Lola Arias buscó de entre cientos de candidatos a tres veteranos argentinos y tres ingleses (uno de ellos, un gurka nepalés) para narrar Malvinas en primera persona. Se estrenó en el Royal Court Theatre y está por terminar su ciclo en la sala de la Universidad de San Martín, sin cuyo apoyo la obra hubiera sido imposible.

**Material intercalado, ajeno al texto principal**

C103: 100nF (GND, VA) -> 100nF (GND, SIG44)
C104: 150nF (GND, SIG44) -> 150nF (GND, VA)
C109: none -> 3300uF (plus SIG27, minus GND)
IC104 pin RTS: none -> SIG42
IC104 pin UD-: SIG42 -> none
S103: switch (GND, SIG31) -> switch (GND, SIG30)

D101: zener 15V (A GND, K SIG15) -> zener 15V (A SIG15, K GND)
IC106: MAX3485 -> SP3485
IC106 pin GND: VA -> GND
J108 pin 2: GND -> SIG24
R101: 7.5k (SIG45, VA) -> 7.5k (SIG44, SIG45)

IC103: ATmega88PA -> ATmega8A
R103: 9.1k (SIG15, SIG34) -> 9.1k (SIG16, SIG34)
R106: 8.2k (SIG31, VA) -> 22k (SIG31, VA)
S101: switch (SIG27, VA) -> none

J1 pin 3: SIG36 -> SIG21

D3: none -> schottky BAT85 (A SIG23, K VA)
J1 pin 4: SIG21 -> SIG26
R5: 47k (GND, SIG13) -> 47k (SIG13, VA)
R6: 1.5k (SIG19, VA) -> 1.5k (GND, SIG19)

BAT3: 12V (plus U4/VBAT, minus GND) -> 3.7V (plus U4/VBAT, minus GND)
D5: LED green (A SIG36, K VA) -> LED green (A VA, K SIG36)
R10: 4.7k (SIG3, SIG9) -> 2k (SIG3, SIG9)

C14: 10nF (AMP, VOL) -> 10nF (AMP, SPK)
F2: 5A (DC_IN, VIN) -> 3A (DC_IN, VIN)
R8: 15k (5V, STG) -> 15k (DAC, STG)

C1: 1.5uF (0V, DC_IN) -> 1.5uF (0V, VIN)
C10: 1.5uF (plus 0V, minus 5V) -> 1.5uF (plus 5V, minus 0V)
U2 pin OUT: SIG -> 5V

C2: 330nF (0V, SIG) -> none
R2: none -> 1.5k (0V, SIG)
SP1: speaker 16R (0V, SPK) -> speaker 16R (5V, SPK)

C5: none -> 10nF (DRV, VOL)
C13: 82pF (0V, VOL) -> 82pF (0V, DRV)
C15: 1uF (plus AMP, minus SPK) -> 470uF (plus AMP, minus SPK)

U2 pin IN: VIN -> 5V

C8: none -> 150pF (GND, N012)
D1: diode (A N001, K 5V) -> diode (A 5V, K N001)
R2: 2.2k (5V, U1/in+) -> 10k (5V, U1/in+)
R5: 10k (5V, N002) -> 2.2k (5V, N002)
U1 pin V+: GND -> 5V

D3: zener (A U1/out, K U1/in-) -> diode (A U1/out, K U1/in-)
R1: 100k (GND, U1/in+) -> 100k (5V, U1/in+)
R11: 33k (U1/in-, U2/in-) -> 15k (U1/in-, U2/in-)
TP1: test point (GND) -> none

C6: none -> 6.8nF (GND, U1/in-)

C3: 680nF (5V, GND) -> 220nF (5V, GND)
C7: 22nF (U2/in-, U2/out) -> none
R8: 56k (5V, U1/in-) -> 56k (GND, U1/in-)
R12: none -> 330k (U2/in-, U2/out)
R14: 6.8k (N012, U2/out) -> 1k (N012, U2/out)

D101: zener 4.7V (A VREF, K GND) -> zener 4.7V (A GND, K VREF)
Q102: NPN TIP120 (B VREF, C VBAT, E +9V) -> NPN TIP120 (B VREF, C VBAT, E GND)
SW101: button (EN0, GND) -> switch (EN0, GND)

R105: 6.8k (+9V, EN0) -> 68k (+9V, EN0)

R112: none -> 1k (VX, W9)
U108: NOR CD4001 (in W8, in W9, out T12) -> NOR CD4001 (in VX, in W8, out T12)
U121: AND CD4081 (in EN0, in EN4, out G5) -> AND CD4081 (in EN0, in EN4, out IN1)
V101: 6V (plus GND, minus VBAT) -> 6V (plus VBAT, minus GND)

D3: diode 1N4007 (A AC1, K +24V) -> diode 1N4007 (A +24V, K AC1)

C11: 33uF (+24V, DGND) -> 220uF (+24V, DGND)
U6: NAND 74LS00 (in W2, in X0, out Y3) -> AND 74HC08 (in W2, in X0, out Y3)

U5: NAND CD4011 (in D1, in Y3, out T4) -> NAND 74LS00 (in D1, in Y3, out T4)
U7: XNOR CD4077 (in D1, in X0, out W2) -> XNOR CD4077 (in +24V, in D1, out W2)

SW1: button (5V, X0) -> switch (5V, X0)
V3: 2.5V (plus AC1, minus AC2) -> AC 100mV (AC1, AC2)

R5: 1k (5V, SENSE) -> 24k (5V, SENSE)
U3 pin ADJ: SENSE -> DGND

Cuando la exposición de historias reales pega en la sala (historias que exceden lo subjetivo para conectar con una comunidad –o dos– entera), lo que se da es raro e intenso. Una multitud (el público, un nosotros indiferenciado) no apoya ni apoyó ni apoyaría esta guerra. Así que parece fácil demostrar cuán absurdo ha sido todo. Pero algunas personas reales estuvieron en ella. Hablarles de absurdo es hiriente. Algunos de estos seis hombres sí eligieron esta guerra. Por motivos culturales, profesionales, psíquicos. Y es que siempre hay motivos psíquicos, profesionales, culturales para hacer una guerra. Así que lo estrafalario es que la obra invierte su escenario: seis hombres afectados observan a una platea inquieta que ha venido a juzgarlos. Ya que nadie lo ha hecho. Ya que estos hombres piden a gritos alguna cosa que los libre del peso. Son hombres trabados en un trauma: son como niños en la edad en la que ocurrió.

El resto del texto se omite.